Bolivia: Santa Cruz se prepara para un nuevo paro cívico por el censo

Bolivia se encuentra preparándose para conmemorar el día de su declaración de independencia, este 6 de agosto. Tendría que tratarse de un día de fiesta y celebración, donde las principales autoridades del país rinden homenaje a quienes lo fundaron, y tal vez destacar el camino que ha emprendido para un futuro promisorio.

Sin embargo, el país se encuentra en una crisis tan profunda en distintos ámbitos, con una perspectiva que incluso puede empeorar, por lo que será muy difícil justificar cualquier clima festivo que se pueda encontrar.

Actualmente en Bolivia se pueden contar decenas de conflictos y enfrentamientos con motivo de, por ejemplo, la postergación del censo de población y vivienda hasta 2024. Mientras se preparan para llevar adelante su propio proceso de levantamiento de datos, Santa Cruz se prepara para realizar su segundo paro cívico después del fracaso el buscar un acuerdo con el régimen de Luis Arce Catacora para que este trabajo sea realizado en 2023.

Se trata de la segunda huelga generalizada y pacífica en el departamento con la economía más importante del país luego del 25 de julio, e incluye el cierre de fronteras. Está convocada por la gran mayoría de las principales autoridades y líderes políticos, a excepción de la alcaldía de su ciudad capital, y está programada para que dure 48 horas a partir de la primera hora de este 8 de agosto.

Pero el conflicto entre Santa Cruz y el régimen de Arce Catacora no es el único problema grave que se registra en el país. También en el mismo departamento, en distintas provincias de los llanos de la Chiquitania, hay una serie bloqueos de carreteras importantes que lo dejan parcialmente aislado con centenas de vehículos del Transporte Pesado, Lecheros y Agroindustriales, que se encuentran varados o que no pueden trasladar mercadería no solo al interior del país, sino que tampoco pueden exportar sus productos a países como Brasil.

Los bloqueos en lugares como Pailas o Guarayos son por distintas causas, como la de campesinos que demandan dotación y titulación de tierras al Instituto Nacional de Reforma Agraria (INRA), o la de los propios nativos con los que se enfrentaron, y que se ven perjudicados por la medida porque las tierras donde están asentados son áreas protegidas.

Santa Cruz estuvo con la economía paralizada o semi paralizada durante semanas, pero todo esto parece ser ya parte de la cotidianidad del país. No es extraño sufrir bloqueos de carreteras en cualquier momento y lugar, y por cualquier motivo.

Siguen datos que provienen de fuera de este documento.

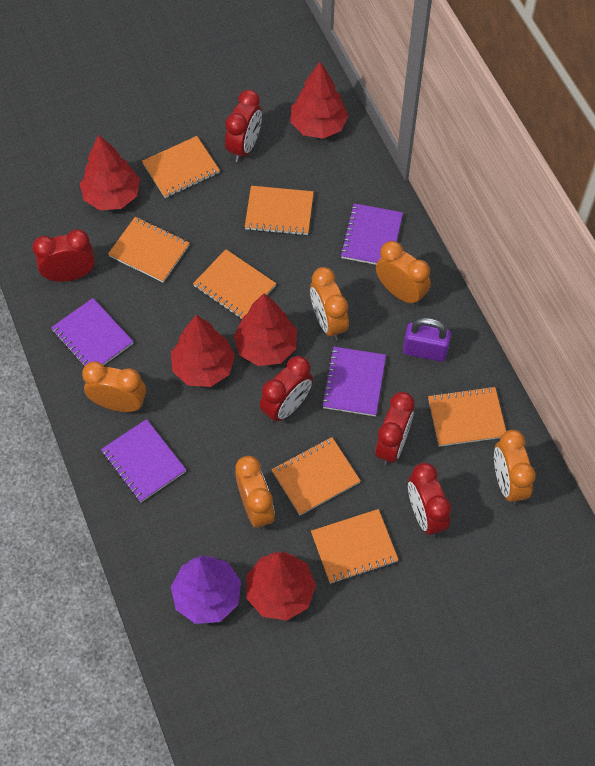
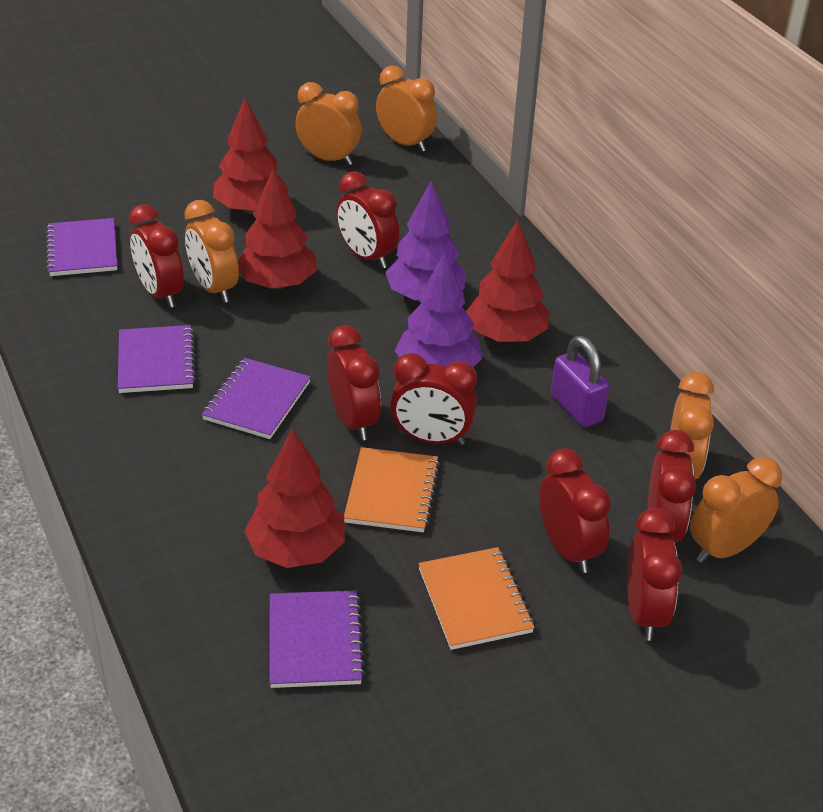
orange notebook: 7 -> 2
purple tree: 1 -> 2
red clock: 5 -> 7
red tree: 5 -> 4

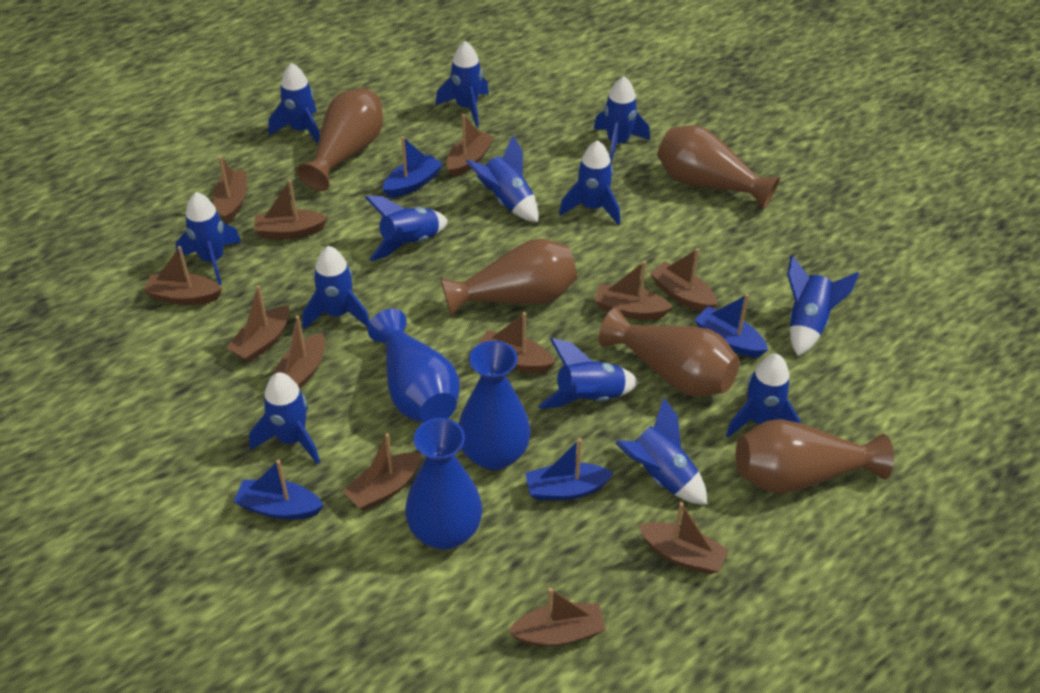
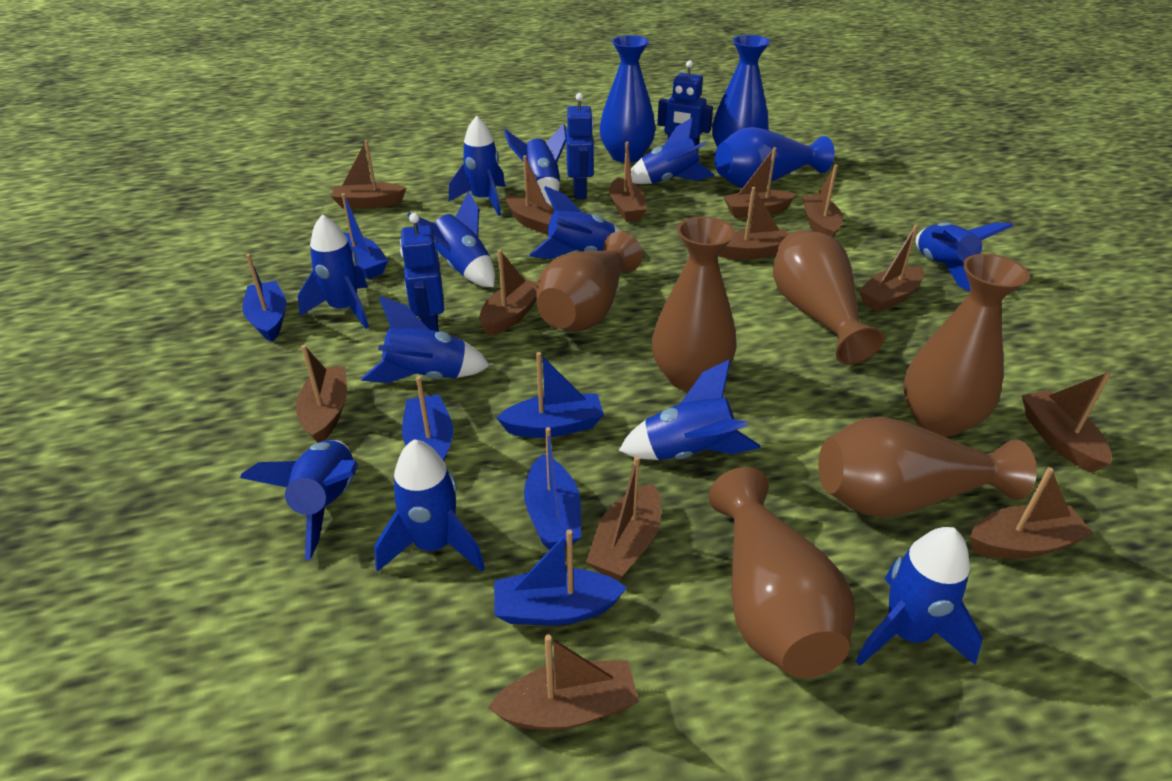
blue boat: 4 -> 6
blue robot: 0 -> 3
blue rocket: 13 -> 12
brown boat: 12 -> 13
brown vase: 5 -> 6

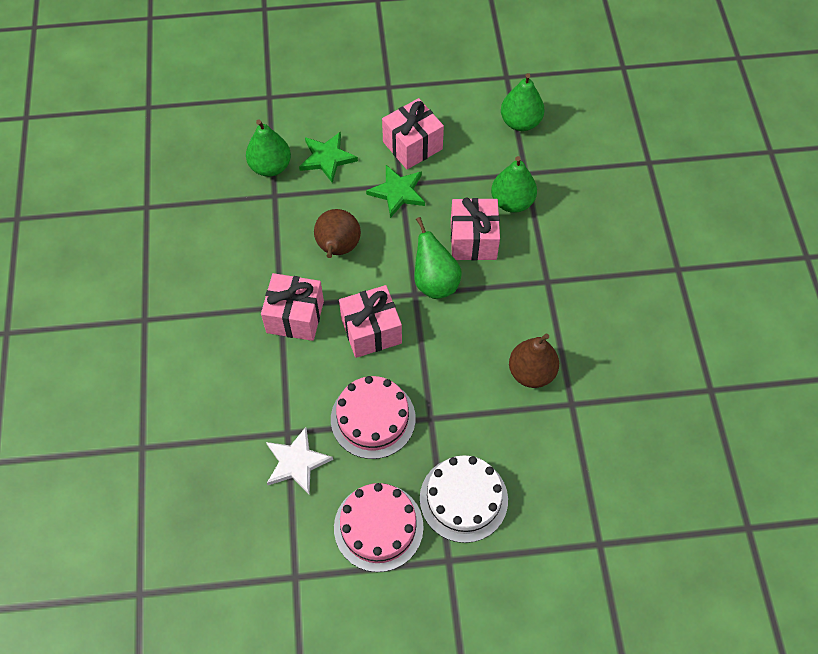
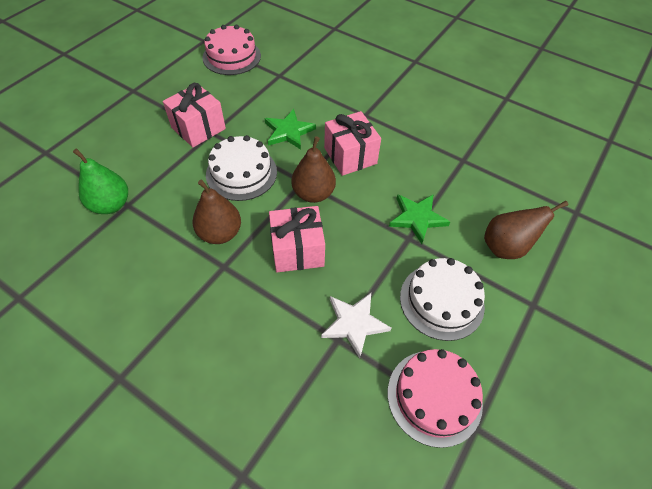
brown pear: 2 -> 3
green pear: 4 -> 1
pink gift: 4 -> 3
white cake: 1 -> 2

No obstante, estos problemas ilustran el profundo deterioro institucional al que el Movimiento al Socialismo (MAS) ha llevado al país al menos desde que tomó el poder en 2006, sino desde que Evo Morales empezó con esta cavernaria y delincuencial medida de presión desde que se convirtió en líder cocalero en los años 80 y 90.

Pero los principales problemas que hoy se identifican no tienen que ver únicamente con el ámbito económico, sino también en el de la justicia, de acuerdo al informe Delphi 2022 de la fundación Friedrich-Ebert-Stiftung publicada el pasado mes.

Como caso emblemático, la expresidente Jeanine Áñez continúa encarcelada de manera ilegal desde el 13 de marzo de 2021, y tanto el régimen de Arce como el propio Morales por su cuenta están logrando que la opinión pública distraiga su atención de todo lo que este gravísimo caso de violación de Derechos Humanos representa para el presente y futuro del país.

El país atraviesa por esta crisis debido fundamentalmente a la forma de gobernar del régimen, que no tiene respeto alguno por el Estado de Derecho, así como por el modelo económico que ha impuesto, que primero ha concentrado los recursos en la administración central, y que luego los ha derrochado en una perversa dinámica prebendaria que, claramente, hoy es incapaz de seguir sosteniendo.

Bolivia ha llegado a un punto en el que los conflictos se multiplican con el pasar del tiempo en una clara disputa por encontrar justicia y alcanzar a repartirse recursos que en realidad ya no existen, y cuyo principal responsable es el régimen de Arce Catacora y su partido.

¿Es que el país “está saliendo adelante” realmente, o está saliendo hacia adelante y hacia abajo?